Steve Karnowski of that venerable news service - The Associated Press - tells us that the last of Yahoo's licensing agreements with the NFL Players Association expired three months ago, and the players union is threatening to sue Yahoo if the company doesn't pay for the information.
Where to start?
First off, I would love to see a cost-benefit analysis here: How much has Yahoo paid in the past for those rights, and how much interest does Yahoo-hosted fantasy football generate in the game.
I'd also love to know how long the licensing agreement was in place - especially since fantasy sports have grown exponentially in the past few years, and promise to continue growing as players (fantasy owners, that is) have greater access to the Internet through smartphones, netbooks and other popular, portable Web-ready devices.
Yahoo could not immediately be reached for comment, but you can bet I'll post on this issue again when I hear back from them.
Yahoo's argument is that it doesn't need authorization to use the information on NFL players, and it's probably preparing to cite a court decision that settled a suit two months ago between the NFL Players Inc. and CBS Interactive Inc.
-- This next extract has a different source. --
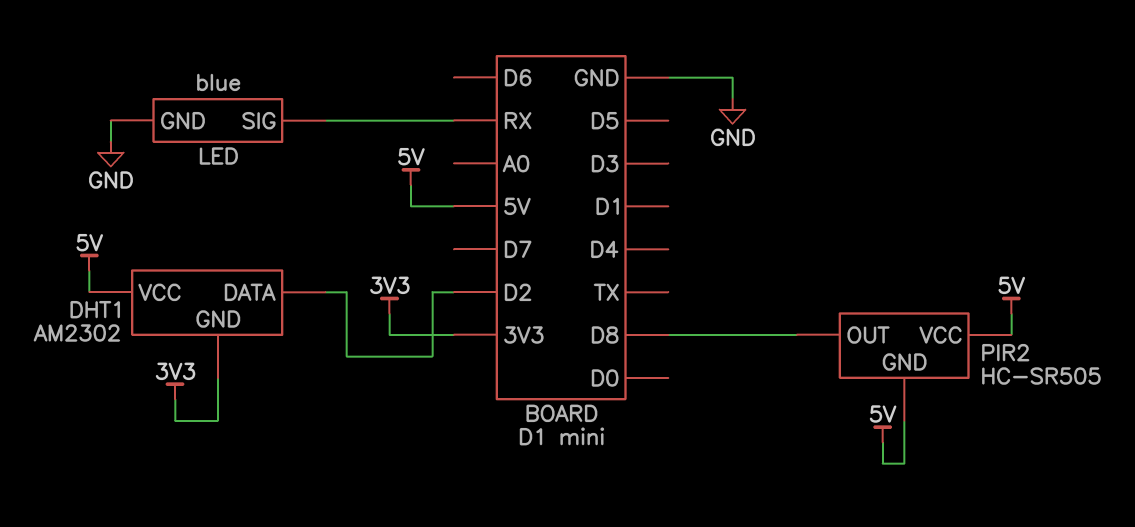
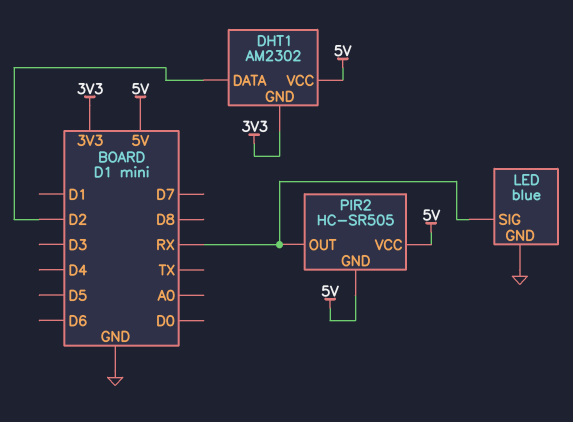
PIR2 pin OUT: D8 -> RX

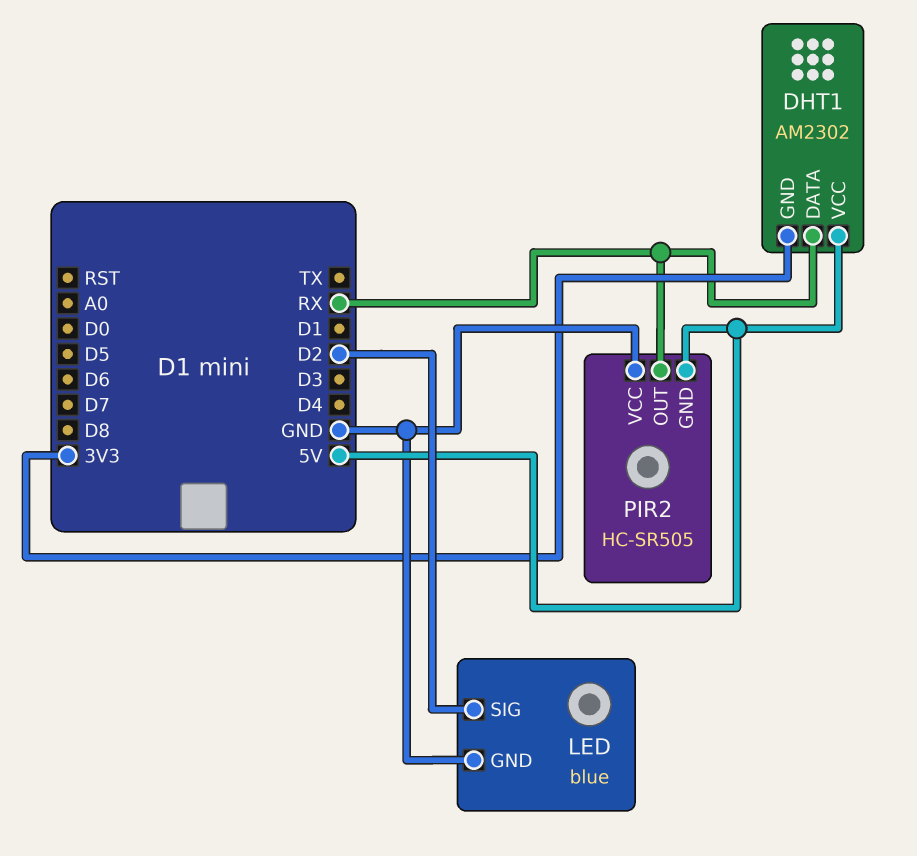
DHT1 pin DATA: D2 -> RX
LED pin SIG: RX -> D2
PIR2 pin VCC: 5V -> GND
In its argument, Yahoo may also be able to appear to what's called "net neutrality" - the idea that the Internet and its contents are part of the public domain. That's a divisive issue, and one that the rapidly forming Federal Communications Commission grapples with.
Another recent example of that arose recently when eBay-owned Internet calling service Skype launched its iPhone application. The iPhone, from Apple, is carried only by AT&T, and a group called Free Press - a nonprofit with offices in Florence, Massachusetts and Washington, D.C. - asked the FCC to look into whether whether the two companies are breaking federal rules by effectively disallowing widespread use of the service on the iPhone. The "Skype for iPhone" service uses WiFi connections - not a regular cell phone network or 3G high-speed network - to place calls.
That complaint at least makes some sense.
But this thing from the NFL players' union is different. It's true that fantasy football is a big industry. According to the AP, about 13 million to 15 million people play fantasy football games, an industry that grosses more than $1 billion a year.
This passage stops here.